Prediction of intra-abdominal injury using natural language processing of electronic medical record data
Giovanna Danna,Ravi Garg,Joanna Buchheit,Radha Patel,Tiannan Zhan,Alexander Ellyn,Farhan Maqbool,Linda Yala,Yuriy Moklyak,James Frydman,Abel Kho,Nan Kong,Alona Furmanchuk,Alexander Lundberg,Anne M Stey
DOI: https://doi.org/10.1016/j.surg.2024.05.042
IF: 4.348
Surgery
Abstract:Background: This study aimed to use natural language processing to predict the presence of intra-abdominal injury using unstructured data from electronic medical records. Methods: This was a random-sample retrospective observational cohort study leveraging unstructured data from injured patients taken to one of 9 acute care hospitals in an integrated health system between 2015 and 2021. Patients with International Classification of Diseases External Cause of Morbidity codes were identified. History and physical, consult, progress, and radiology report text from the first 8 hours of care were abstracted. Annotator dyads independently annotated encounters' text files to establish ground truth regarding whether intra-abdominal injury occurred. Features were extracted from text using natural language processing techniques, bag of words, and principal component analysis. We tested logistic regression, random forests, and gradient boosting machine to determine accuracy, recall, and precision of natural language processing to predict intra-abdominal injury. Results: A random sample of 7,000 patient encounters of 177,127 was annotated. Only 2,951 had sufficient information to determine whether an intra-abdominal injury was present. Among those, 84 (2.9%) had an intra-abdominal injury.
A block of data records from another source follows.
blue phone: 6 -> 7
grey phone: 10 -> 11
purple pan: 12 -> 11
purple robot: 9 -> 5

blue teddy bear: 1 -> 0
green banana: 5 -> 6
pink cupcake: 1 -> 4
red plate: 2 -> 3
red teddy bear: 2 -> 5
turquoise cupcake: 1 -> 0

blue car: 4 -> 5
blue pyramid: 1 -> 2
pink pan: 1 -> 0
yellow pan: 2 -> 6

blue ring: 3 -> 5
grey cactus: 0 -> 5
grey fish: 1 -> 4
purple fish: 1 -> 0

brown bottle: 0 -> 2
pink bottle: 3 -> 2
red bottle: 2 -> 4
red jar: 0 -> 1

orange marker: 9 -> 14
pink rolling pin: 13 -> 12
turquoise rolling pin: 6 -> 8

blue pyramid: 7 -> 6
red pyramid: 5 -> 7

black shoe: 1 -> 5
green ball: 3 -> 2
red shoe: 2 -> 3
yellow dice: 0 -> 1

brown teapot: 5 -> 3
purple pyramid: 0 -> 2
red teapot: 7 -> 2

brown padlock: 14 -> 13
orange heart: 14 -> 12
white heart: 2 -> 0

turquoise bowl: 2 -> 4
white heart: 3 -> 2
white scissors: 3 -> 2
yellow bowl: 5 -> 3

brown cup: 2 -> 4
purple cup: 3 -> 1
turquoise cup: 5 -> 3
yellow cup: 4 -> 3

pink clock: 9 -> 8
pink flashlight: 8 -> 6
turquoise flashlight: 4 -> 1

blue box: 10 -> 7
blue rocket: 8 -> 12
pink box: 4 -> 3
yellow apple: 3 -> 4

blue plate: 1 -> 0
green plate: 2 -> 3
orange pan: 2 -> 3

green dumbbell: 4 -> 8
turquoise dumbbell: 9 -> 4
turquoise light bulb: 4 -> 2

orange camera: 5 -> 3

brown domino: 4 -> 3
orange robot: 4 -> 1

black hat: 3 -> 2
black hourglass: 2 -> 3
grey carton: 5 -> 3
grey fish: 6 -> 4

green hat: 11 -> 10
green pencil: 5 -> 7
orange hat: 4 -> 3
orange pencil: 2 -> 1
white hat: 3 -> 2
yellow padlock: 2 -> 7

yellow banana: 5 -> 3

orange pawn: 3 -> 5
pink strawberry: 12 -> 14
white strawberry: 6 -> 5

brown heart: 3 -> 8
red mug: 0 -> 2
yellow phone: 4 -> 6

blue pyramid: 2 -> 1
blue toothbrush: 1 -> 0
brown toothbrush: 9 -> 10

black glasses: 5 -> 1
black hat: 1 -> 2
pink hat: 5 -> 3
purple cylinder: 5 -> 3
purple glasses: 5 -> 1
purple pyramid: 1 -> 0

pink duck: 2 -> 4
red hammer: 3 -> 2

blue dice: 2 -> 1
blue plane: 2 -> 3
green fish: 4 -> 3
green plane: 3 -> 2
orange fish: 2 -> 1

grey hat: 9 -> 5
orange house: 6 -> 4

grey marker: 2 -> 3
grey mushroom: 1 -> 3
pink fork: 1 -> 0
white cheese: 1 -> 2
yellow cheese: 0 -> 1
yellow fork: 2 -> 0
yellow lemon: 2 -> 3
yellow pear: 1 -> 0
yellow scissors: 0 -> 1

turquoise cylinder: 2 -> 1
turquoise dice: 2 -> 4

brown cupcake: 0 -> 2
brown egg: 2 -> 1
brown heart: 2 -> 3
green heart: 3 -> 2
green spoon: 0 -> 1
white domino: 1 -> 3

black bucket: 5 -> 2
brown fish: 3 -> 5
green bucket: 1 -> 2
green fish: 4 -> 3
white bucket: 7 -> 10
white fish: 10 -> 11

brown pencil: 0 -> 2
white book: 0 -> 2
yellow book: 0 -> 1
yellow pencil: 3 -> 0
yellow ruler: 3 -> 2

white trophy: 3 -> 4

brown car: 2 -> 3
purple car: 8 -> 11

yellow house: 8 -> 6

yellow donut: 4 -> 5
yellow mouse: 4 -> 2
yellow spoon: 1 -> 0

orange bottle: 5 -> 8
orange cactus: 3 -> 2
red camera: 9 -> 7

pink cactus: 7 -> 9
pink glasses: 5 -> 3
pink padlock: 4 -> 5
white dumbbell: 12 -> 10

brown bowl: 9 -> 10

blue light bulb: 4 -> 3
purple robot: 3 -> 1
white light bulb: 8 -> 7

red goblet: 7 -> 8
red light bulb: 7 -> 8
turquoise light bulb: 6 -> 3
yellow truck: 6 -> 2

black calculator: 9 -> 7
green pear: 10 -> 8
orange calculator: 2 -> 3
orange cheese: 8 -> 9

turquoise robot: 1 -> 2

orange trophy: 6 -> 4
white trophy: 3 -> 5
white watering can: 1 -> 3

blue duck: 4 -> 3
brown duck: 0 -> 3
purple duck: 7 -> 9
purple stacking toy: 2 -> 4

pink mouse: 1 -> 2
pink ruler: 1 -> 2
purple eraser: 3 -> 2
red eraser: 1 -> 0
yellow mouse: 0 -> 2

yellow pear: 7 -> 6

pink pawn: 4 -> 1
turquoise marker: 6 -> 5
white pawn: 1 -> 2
The concordance between annotators was 0.989. Logistic regression of features identified with bag of words and principal component analysis had the best predictive ability, with an area under the receiver operating characteristic curve of 0.9, recall of 0.73, and precision of 0.17. Text features with greatest importance included "abdomen," "pelvis," "spleen," and "hematoma." Conclusion: Natural language processing could be a screening decision support tool, which, if paired with human clinical assessment, can maximize precision of intra-abdominal injury identification.